Di Marcello Minenna Dir. Gen. Agenzia delle Dogane e Monopoli, da Il Sole 24 Ore. Siamo a 12 mesi consecutivi di rialzi sostenuti dei prezzi delle principali commodities alimentari. L’indice benchmark della Food and Agriculture Organization (FAO, Food Price Index FPI) ha registrato un +35% da maggio 2020, raggiungendo i livelli elevati caratteristici delle gravi crisi alimentari del passato (2007-2008 e 2011-2012). La spinta, prima limitata ai prezzi degli oli vegetali (tra cui l’olio di palma) e dei cereali, ora ha coinvolto lo zucchero, la carne ed i prodotti caseari. Fortunatamente il prezzo del riso, una delle fonti primarie di calorie nei Paesi in via di sviluppo, non sta subendo pressioni.

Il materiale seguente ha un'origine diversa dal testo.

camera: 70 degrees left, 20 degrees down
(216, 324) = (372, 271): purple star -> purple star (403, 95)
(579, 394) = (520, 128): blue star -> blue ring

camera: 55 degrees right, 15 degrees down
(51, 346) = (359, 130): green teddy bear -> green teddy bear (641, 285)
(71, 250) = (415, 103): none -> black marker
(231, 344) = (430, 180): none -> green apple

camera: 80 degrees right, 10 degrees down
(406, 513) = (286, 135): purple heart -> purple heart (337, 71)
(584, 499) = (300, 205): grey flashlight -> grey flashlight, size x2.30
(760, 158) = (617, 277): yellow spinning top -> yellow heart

La FAO nei giorni scorsi ha suonato la campanella d’allarme, definendo il rally attuale dei prezzi pericoloso per i Paesi poveri importatori dipendenti dal turismo internazionale, un settore ancora bloccato dalla pandemia. La “bolletta alimentare” globale data dai costi delle importazioni – inclusi i costi di trasporto via mare – quest’anno dovrebbe raggiungere il record assoluto di 1.715 miliardi di $, in crescita del 12% dal 2020.

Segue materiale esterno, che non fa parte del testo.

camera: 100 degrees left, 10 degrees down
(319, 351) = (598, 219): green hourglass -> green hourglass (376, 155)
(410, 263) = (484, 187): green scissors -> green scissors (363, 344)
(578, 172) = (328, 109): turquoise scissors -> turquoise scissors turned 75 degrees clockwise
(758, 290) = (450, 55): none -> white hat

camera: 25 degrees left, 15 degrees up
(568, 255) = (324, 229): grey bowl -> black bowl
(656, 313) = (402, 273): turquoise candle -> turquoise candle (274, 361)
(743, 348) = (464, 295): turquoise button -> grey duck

Perché i prezzi salgono? In primis prosegue la pressione alla ricostituzione delle scorte da parte delle grandi economie emergenti: Cina, India, Brasile. La Cina ha avviato un piano aggressivo che ha coinvolto anche il settore dell’allevamento e quello dei cereali utilizzati per l’alimentazione animale, colpiti dalla peste suina africana. Le importazioni cinesi di mais dagli Usa sono quadruplicate in 12 mesi da 7 a 30 milioni di tonnellate. Sono raddoppiati anche gli ordini di grano da parte dei principali importatori (Egitto, Indonesia, Turchia). Peraltro la siccità ha colpito i raccolti in tutto il mondo, specialmente nel Sud America, più esposto al rischio climatico; tuttavia anche la Russia sta subendo conseguenze significative. A ciò si sovrappone il nodo della distribuzione logistica: negli ultimi 6 mesi il costo del trasporto merci via mare è salito del 547% mentre i tempi medi di attesa per il trasporto transoceanico sono passati da 14 a 33 giorni.

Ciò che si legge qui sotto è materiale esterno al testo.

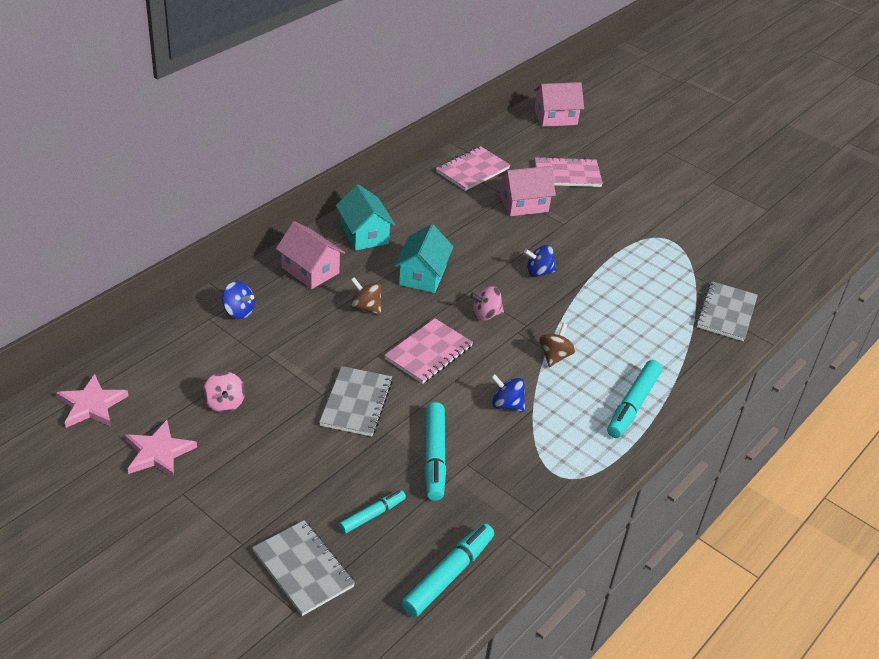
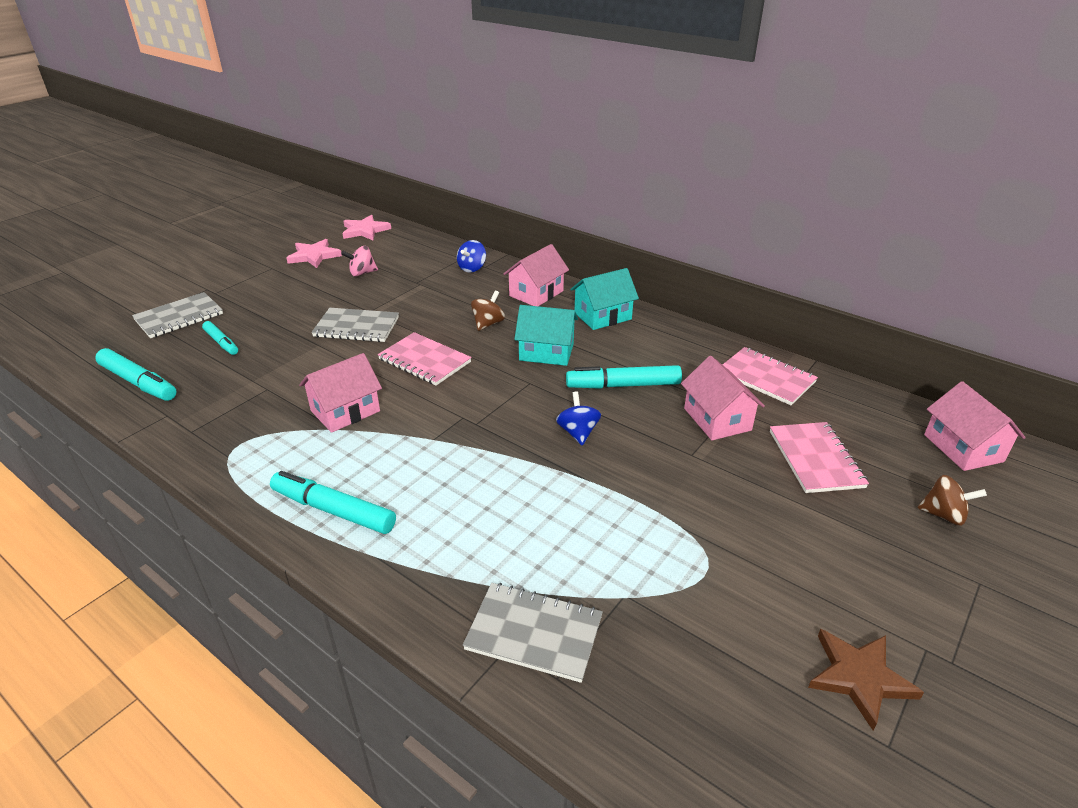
camera: 90 degrees right, 5 degrees down
(434, 457) = (281, 370): turquoise marker -> turquoise marker (623, 385)
(486, 315) = (489, 394): pink spinning top -> none
(506, 404) = (345, 411): blue spinning top -> pink house
(555, 356) = (422, 445): brown spinning top -> brown spinning top (943, 515)
(733, 207) = (859, 677): none -> brown star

L’attuale forte ascesa dei prezzi può mettere a rischio la sicurezza alimentare globale? Secondo la FAO mediamente nel mondo circa 1.250 calorie giornaliere vengono ricavate dal consumo di cereali su 2.900 totali (il 43%). Nei Paesi in via di sviluppo questo dato è più alto, arrivando a sfiorare il 56%. I due terzi delle calorie vengono fornite da soltanto due tipologie, il riso ed il grano. Se guardiamo alle precedenti crisi alimentari, una crisi globale appare quasi certa se i prezzi del riso (in grigio scuro) e del grano (verde scuro) crescono all’unisono. Per ragioni climatiche e di diversificazione geografica questo accade di rado ed in genere gli andamenti di produzione e prezzi di riso e grano appaiono disaccoppiati. In questa prospettiva la situazione attuale sembra relativamente tranquilla, dato che il prezzo del riso nell’ultimo anno è rimasto costante. Tuttavia anche nella gravissima crisi del 2007-2008 in una fase iniziale il prezzo del riso era in controtendenza mentre gli altri cereali sperimentavano i primi forti rialzi. In un secondo momento la crisi si estese anche a questa commodity facendo precipitare i Paesi importatori più esposti in guai molto seri. In definitiva, la ripresa economica globale è sempre più convinta ma porta con sé degli “effetti collaterali” che iniziano a diventare rilevanti ed è bene non sottovalutare.